Erica Jong opens her autobiography, FEAR OF FIFTY, with sensitive reminiscences of her father, and she ends with tear-evoking memories of her mother. What lies in between will have many readers agreeing vehemently, laughing, looking up poems and chapters from her published works, and remembering their own growing up adventures.

One might wonder why anyone would care about Erica Jong’s life. She shares her insights gained on the analyst’s couch, as well as revealing in a witty and vivid manner the confusions, competition, and determination she needed to develop as a poet and writer coming of age during the exuberant and rebellious 1960’s.

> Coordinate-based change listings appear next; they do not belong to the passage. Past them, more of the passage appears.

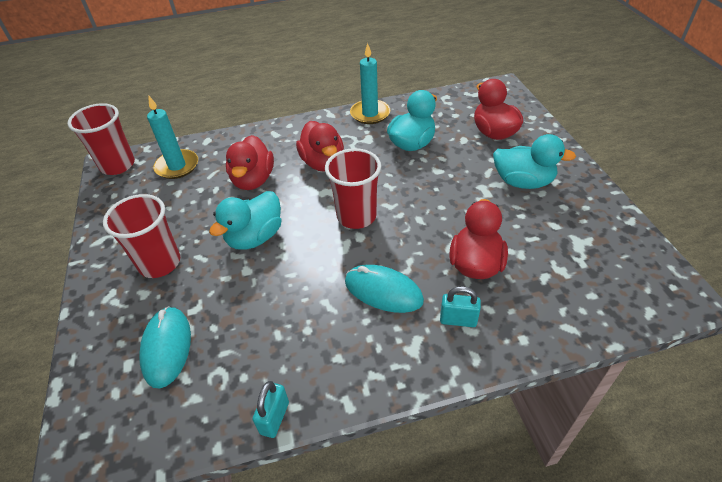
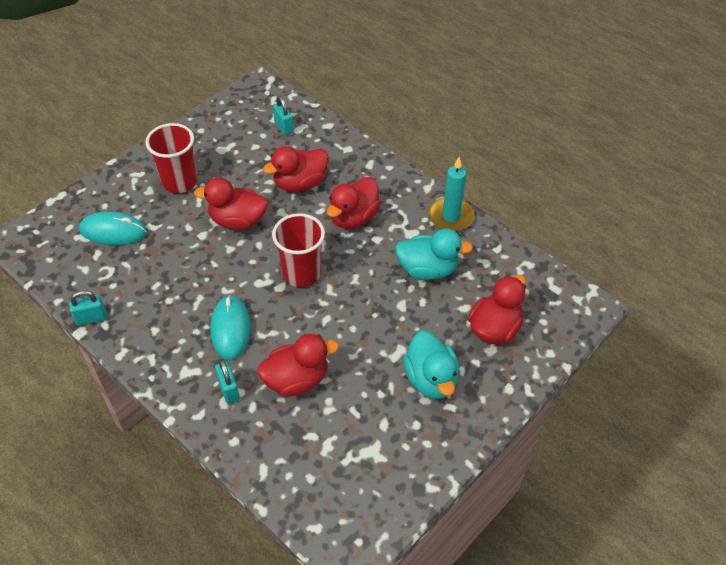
camera: 55 degrees right, 5 degrees up
(117, 165) = (260, 92): red cup -> none
(167, 348) = (113, 231): turquoise mouse -> turquoise mouse turned 45 degrees clockwise
(177, 166) = (284, 127): turquoise candle -> turquoise padlock
(255, 237) = (237, 221): turquoise duck -> red duck

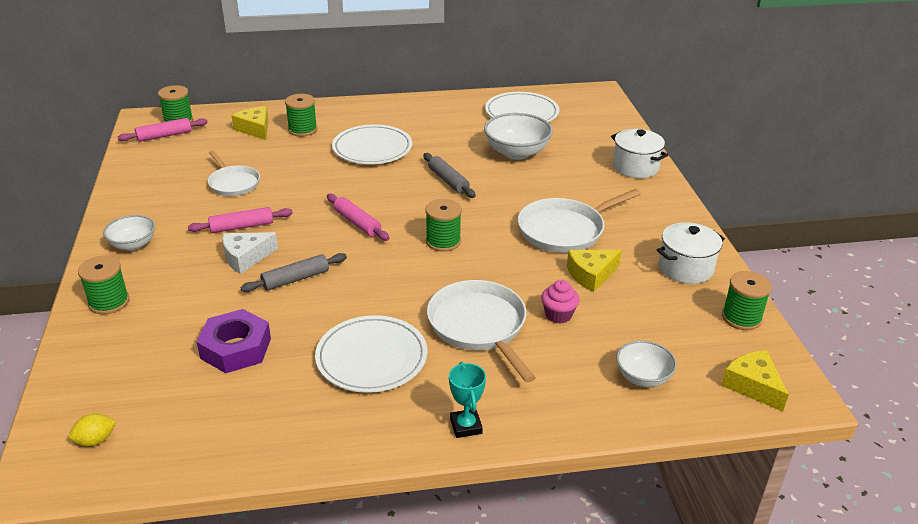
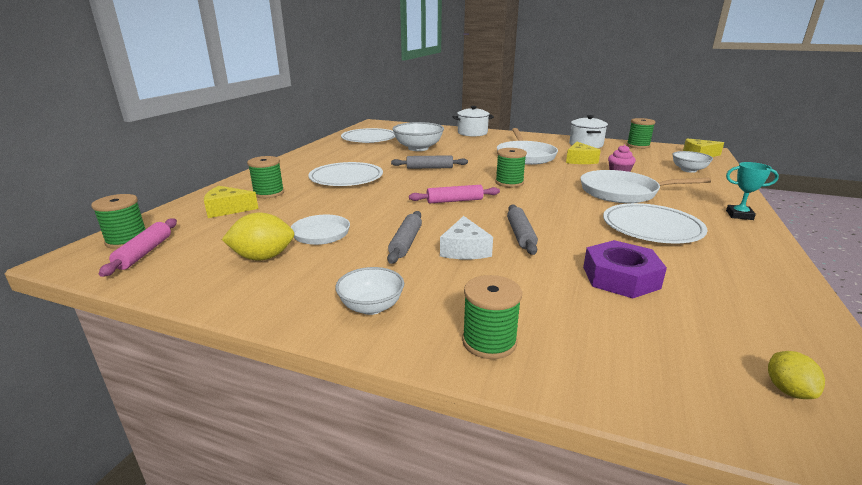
camera: 60 degrees left, 10 degrees down
(181, 178) = (263, 257): none -> yellow lemon
(242, 227) = (406, 243): pink rolling pin -> grey rolling pin

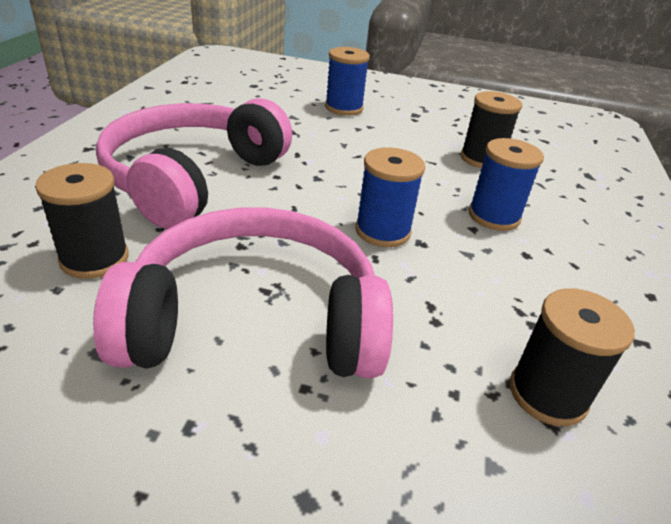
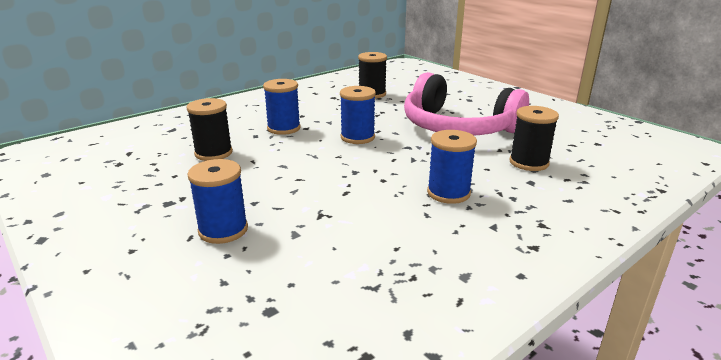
camera: 140 degrees left, 10 degrees down
(192, 178) = (448, 193): pink headphones -> blue spool

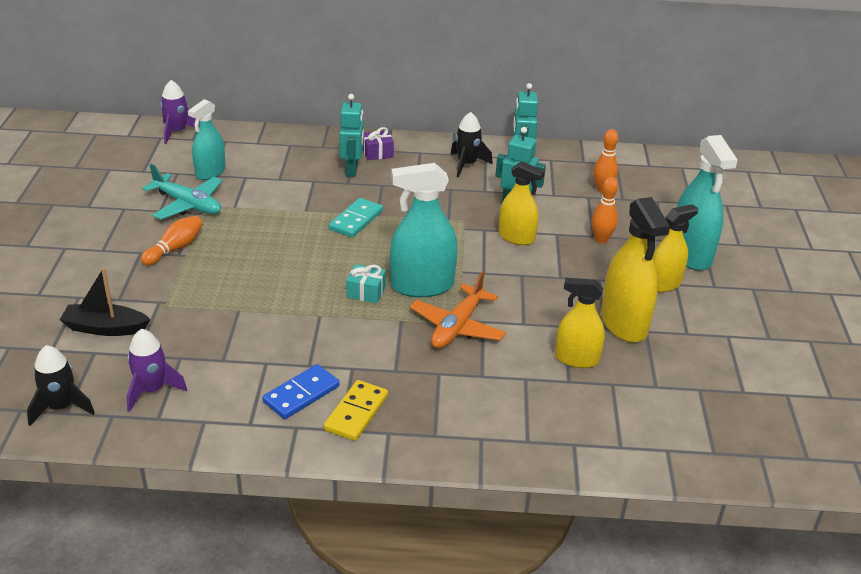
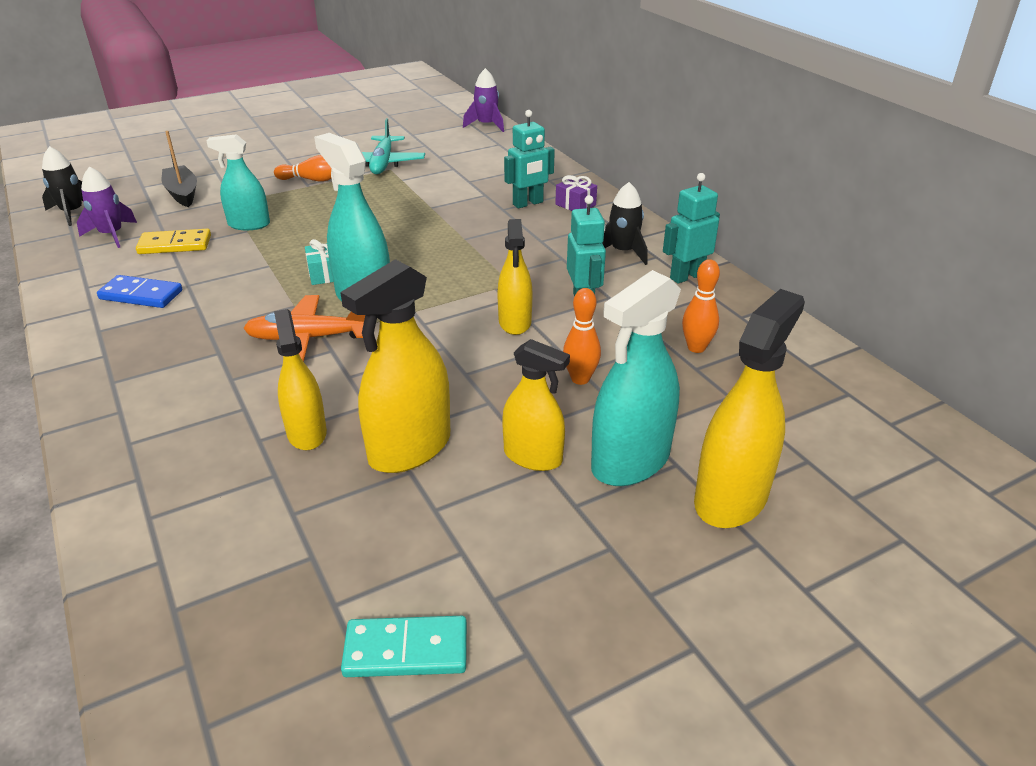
camera: 60 degrees right, 0 degrees up
(210, 172) = (442, 155): turquoise spray bottle -> turquoise spray bottle (249, 224)
(356, 220) = (442, 232): turquoise domino -> turquoise domino (406, 650)
(356, 413) = (127, 329): yellow domino -> yellow domino (175, 245)
(739, 239) = (731, 498): none -> yellow spray bottle

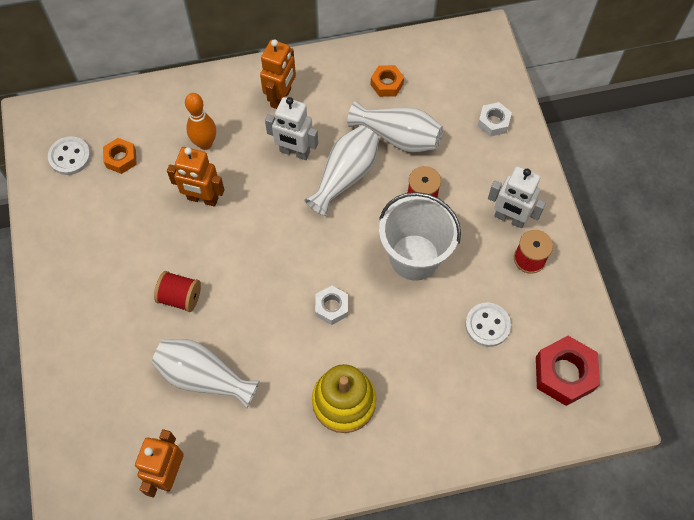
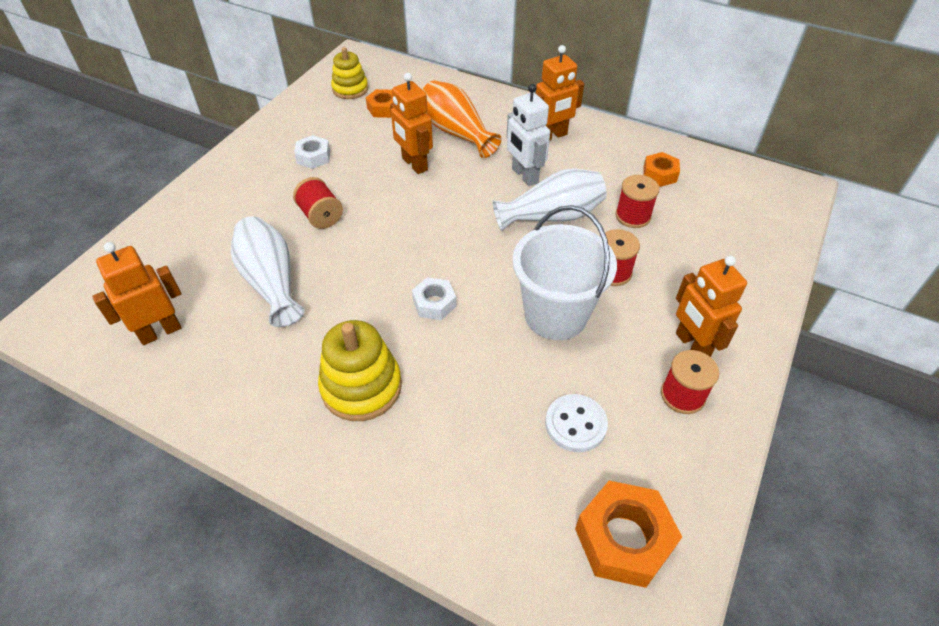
camera: 40 degrees right, 15 degrees down
(70, 157) = (350, 89): white button -> yellow stacking toy
(205, 143) = (456, 132): orange bowling pin -> orange vase
(398, 137) = (633, 216): white vase -> red spool
(493, 122) = (747, 257): white nut -> white nut (313, 157)
(509, 218) = (692, 345): white robot -> orange robot
(564, 374) = (623, 539): red nut -> orange nut

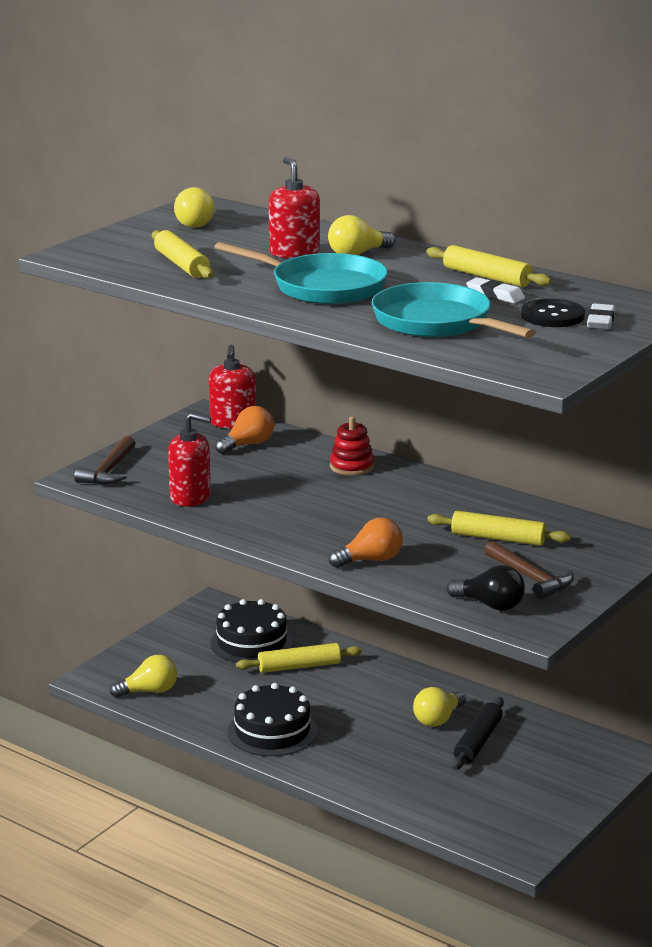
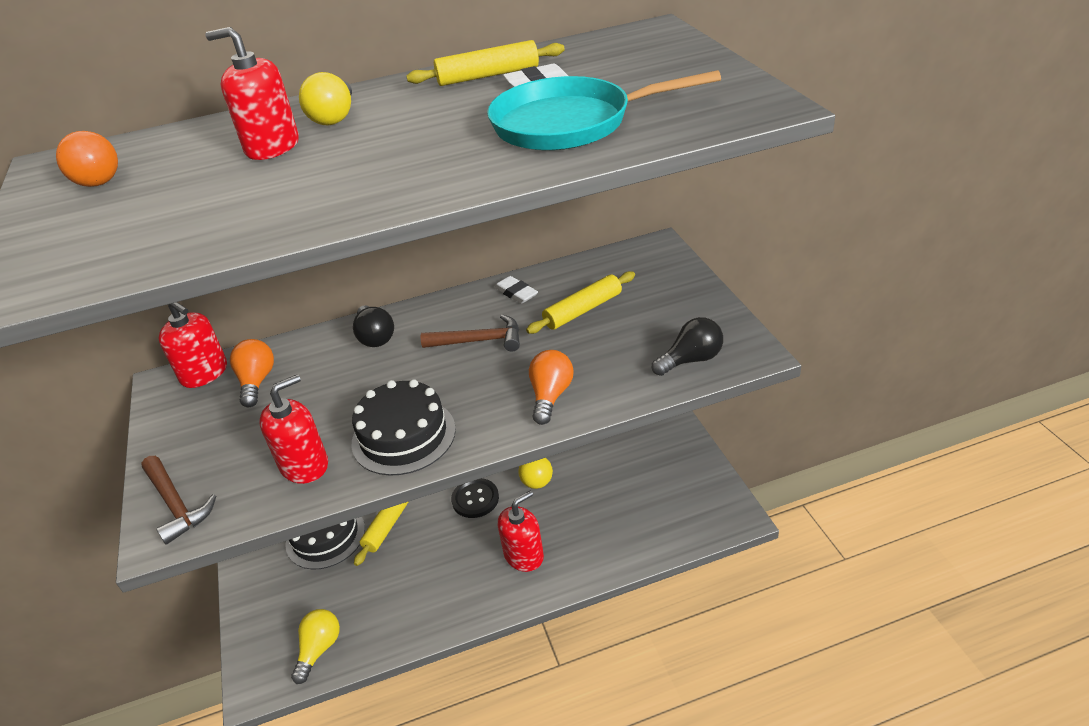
camera: 50 degrees left, 15 degrees up
(182, 265) = (188, 221): yellow rolling pin -> none
(196, 223) = (94, 179): yellow light bulb -> orange light bulb
(272, 731) = (459, 588): black cake -> black cake (403, 436)
(322, 287) = (390, 156): turquoise pan -> none
(341, 749) = (524, 555): none -> red soap dispenser
(351, 467) = (375, 337): red stacking toy -> black light bulb
(477, 741) = (581, 469): black rolling pin -> none
(531, 578) = (664, 320): brown hammer -> brown hammer (479, 341)
(552, 316) = (621, 71): black button -> black button (475, 499)
(600, 321) = (659, 56): white eraser -> white eraser (516, 293)

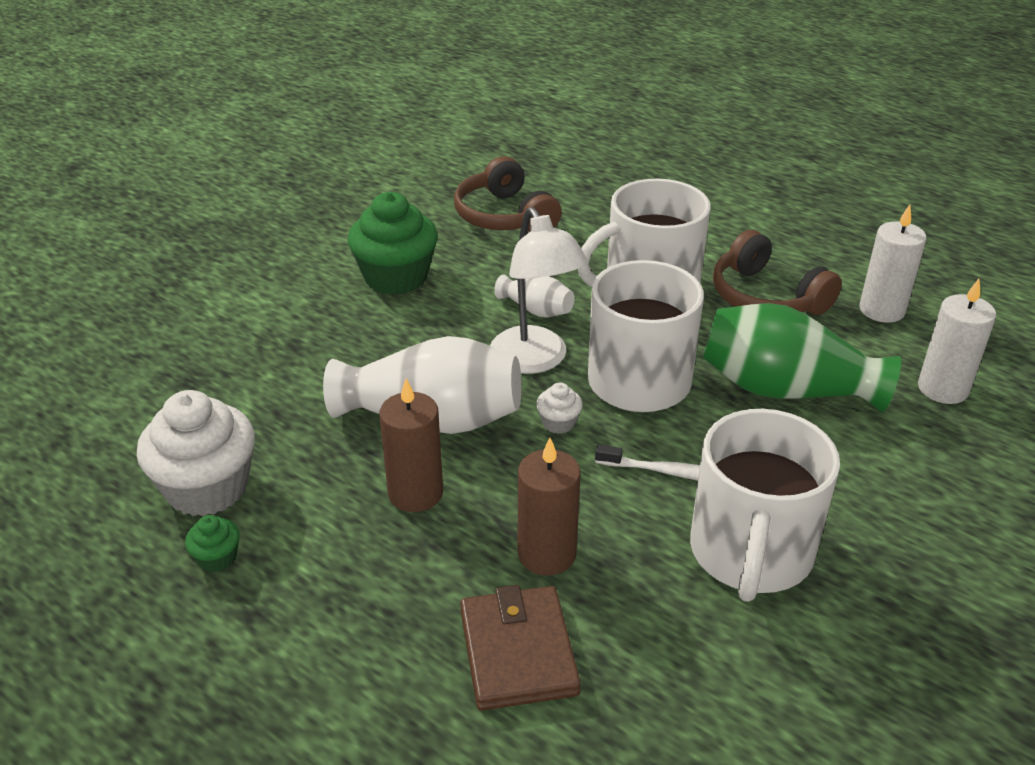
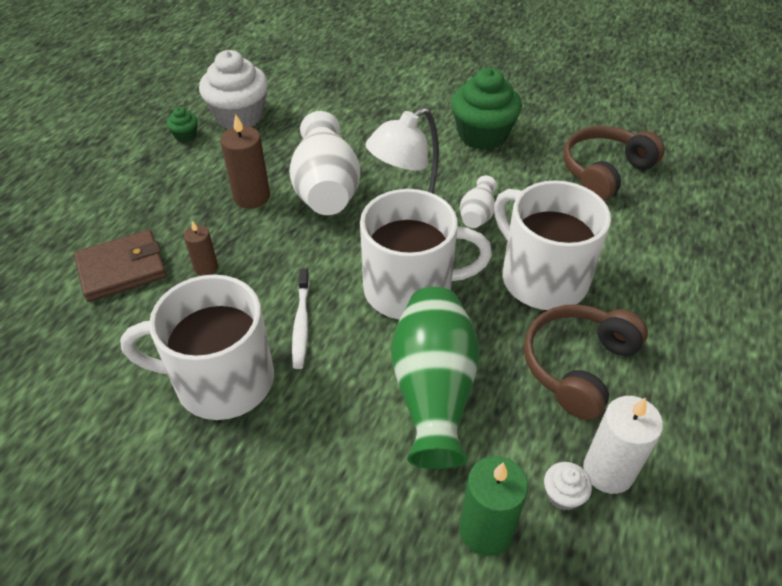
camera: 75 degrees right, 10 degrees up
(547, 554) = (206, 267): brown candle -> brown candle, size x0.60
(558, 423) = (341, 251): white cupcake -> white cupcake (563, 495)
(942, 389) = (485, 530): white candle -> green candle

At times, Jong whines about critics who are not totally favorable to her works. This seems to be a vulnerable facade protecting her from all criticism. It is interesting to note that a competent, humorous and most successful author/poet (in most of her works) should still carry feelings of fear and guilt. Her Jewishness certainly comes into play here and in many of her literary and social observations throughout the book.

FEAR OF FIFTY could be looked at favorably as an encapsulation of modern women writers. Jong is bright, educated, and comfortable with literary allusions to a myriad of writers. Her quotations at the head of each chapter and the allusions throughout the book enhance the delight for readers whoare pleased at recognizing many of the mentioned authors.

FEAR OF FIFTY will satisfy men and women alike. Jong’s descriptions of both Europe and the United States from the 1950’s to the 1990’s parallel her own journey to the age of fifty, leaving much of the turbulence behind. There is definitely something to be said for maturity. The memoir reads smoothly, contains vivid humor, touches on the pathos and fear of young mothers, and helps to resolve the conflicts many adults feel toward their parents.